Re: Removing xrdb for 10% startup win?




My gut reaction is that you should disable it now, and reenable/cache xrdb if user response is negative. This way you could focus on other ways to speedup the desktop launch, possibly providing other major wins.

The Return on Happiness (ROH) is much higher for speeding up 95% of our users a non-trivial amount, versus the 5% who would have us maintain the status quo of xrdb.

-Alex

Lorenzo Colitti wrote:
Hi,

For my Summer of Code project (mentor: Owen Taylor) I am working on improving gnome startup time. Proof-of-concept work on gconf has already succeded in reducing boot time from ~35 to ~20 seconds, showing that there is room for improvement.

Moving down the list of top culprits, my benchmarks show that xrdb (and the cpp it spawns) to be one of the worst, and indeed symlinking xrdb to /bin/true results in a ~10% reduction in startup time.
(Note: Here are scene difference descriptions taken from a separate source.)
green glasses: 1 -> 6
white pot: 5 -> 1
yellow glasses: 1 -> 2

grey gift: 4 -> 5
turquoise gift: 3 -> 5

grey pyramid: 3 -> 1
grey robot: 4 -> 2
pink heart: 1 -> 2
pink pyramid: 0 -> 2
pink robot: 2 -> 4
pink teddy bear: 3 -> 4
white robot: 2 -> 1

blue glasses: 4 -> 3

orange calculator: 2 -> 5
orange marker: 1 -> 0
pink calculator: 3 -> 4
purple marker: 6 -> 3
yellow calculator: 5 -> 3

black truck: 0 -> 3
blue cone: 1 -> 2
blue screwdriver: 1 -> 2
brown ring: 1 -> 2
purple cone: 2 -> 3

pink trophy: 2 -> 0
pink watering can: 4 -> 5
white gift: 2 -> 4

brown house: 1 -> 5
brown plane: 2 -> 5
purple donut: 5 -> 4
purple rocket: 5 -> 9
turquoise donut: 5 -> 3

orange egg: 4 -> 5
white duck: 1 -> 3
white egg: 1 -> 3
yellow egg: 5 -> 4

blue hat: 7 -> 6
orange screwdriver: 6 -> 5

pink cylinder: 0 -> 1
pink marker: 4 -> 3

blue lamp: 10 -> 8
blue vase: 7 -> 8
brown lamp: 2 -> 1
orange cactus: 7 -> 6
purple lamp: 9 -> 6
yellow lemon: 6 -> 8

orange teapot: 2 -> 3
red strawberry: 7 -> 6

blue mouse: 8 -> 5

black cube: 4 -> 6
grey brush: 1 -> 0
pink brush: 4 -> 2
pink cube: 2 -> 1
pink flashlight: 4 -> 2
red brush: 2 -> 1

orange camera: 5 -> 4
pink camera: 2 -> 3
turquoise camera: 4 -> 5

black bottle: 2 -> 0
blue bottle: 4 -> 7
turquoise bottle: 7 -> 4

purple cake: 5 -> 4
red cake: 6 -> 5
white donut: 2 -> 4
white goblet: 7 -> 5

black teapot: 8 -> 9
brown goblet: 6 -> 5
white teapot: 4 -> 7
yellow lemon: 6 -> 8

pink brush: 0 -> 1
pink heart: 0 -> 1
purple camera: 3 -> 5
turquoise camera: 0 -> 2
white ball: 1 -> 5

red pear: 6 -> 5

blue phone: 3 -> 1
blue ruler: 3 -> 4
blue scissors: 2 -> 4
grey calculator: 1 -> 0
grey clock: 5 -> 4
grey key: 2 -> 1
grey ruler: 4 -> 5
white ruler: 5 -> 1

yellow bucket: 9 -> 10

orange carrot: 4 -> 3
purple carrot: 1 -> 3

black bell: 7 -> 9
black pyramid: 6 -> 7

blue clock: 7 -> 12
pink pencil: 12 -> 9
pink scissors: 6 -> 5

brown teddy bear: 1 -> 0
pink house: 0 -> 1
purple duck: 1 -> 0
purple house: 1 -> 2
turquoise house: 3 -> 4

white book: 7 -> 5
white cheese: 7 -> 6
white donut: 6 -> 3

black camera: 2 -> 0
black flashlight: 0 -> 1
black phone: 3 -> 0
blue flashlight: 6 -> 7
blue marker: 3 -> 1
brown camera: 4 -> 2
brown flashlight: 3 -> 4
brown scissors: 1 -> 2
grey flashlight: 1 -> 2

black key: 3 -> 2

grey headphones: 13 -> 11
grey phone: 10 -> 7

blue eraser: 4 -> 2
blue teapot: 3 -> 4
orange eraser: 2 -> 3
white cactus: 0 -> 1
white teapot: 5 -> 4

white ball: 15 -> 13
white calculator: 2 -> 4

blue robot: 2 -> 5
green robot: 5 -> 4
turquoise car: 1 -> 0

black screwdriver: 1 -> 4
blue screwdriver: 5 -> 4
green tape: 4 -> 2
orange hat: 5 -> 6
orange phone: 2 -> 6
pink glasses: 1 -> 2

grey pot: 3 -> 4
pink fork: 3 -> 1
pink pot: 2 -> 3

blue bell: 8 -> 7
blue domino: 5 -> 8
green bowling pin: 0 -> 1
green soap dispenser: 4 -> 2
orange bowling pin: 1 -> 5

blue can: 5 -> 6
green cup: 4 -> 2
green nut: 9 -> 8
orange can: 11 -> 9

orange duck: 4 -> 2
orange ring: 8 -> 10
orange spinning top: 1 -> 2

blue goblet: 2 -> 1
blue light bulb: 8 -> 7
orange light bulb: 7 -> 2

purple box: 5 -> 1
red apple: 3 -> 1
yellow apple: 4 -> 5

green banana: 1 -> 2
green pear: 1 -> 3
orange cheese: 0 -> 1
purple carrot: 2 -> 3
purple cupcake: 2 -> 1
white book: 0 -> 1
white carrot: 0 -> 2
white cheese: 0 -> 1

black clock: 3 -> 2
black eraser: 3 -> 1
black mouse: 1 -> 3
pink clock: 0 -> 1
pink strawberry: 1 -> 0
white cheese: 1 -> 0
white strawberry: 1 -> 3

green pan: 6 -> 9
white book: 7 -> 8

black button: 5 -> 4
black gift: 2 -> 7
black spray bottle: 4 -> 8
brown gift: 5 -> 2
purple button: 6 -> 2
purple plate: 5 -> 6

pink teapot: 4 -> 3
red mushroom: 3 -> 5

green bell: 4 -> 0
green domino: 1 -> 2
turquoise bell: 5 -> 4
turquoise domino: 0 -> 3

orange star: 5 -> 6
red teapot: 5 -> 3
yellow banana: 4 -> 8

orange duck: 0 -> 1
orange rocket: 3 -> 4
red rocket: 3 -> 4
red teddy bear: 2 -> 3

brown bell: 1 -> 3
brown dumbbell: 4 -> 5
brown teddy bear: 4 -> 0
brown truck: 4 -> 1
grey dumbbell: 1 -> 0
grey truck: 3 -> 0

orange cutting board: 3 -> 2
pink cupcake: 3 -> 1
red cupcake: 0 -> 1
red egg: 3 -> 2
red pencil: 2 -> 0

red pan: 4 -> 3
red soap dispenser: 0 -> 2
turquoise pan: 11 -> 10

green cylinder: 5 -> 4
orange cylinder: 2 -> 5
xrdb is called by gnome-settings-daemon in order to make the colours of X applications match the standard GTK theme and to merge in user settings from .Xdefaults, .Xresources and .gnome2/xrdb/* :

http://cvs.gnome.org/viewcvs/gnome-control-center/gnome-settings-daemon/gnome-settings-xrdb.c?rev=1.5&view=markup

I was thinking of implementing a cache for xrdb, but in discussion on IRC some people also suggested that xrdb should either be turned off by default (using a gconf key) or should be made less flexible, e.g. by not supporting #define statements in user files. Since there's no point in me implementing a cache if this code is going to get turned off anyway, I'm posting this here for opinions.

The argument for removing xrdb altogether is that users that are putting #define statements in .Xdefaults or .Xresources are (a) rare, (b) probably non relying on gnome to call xrdb for them, and (c) savvy enough to fix the problem if they are.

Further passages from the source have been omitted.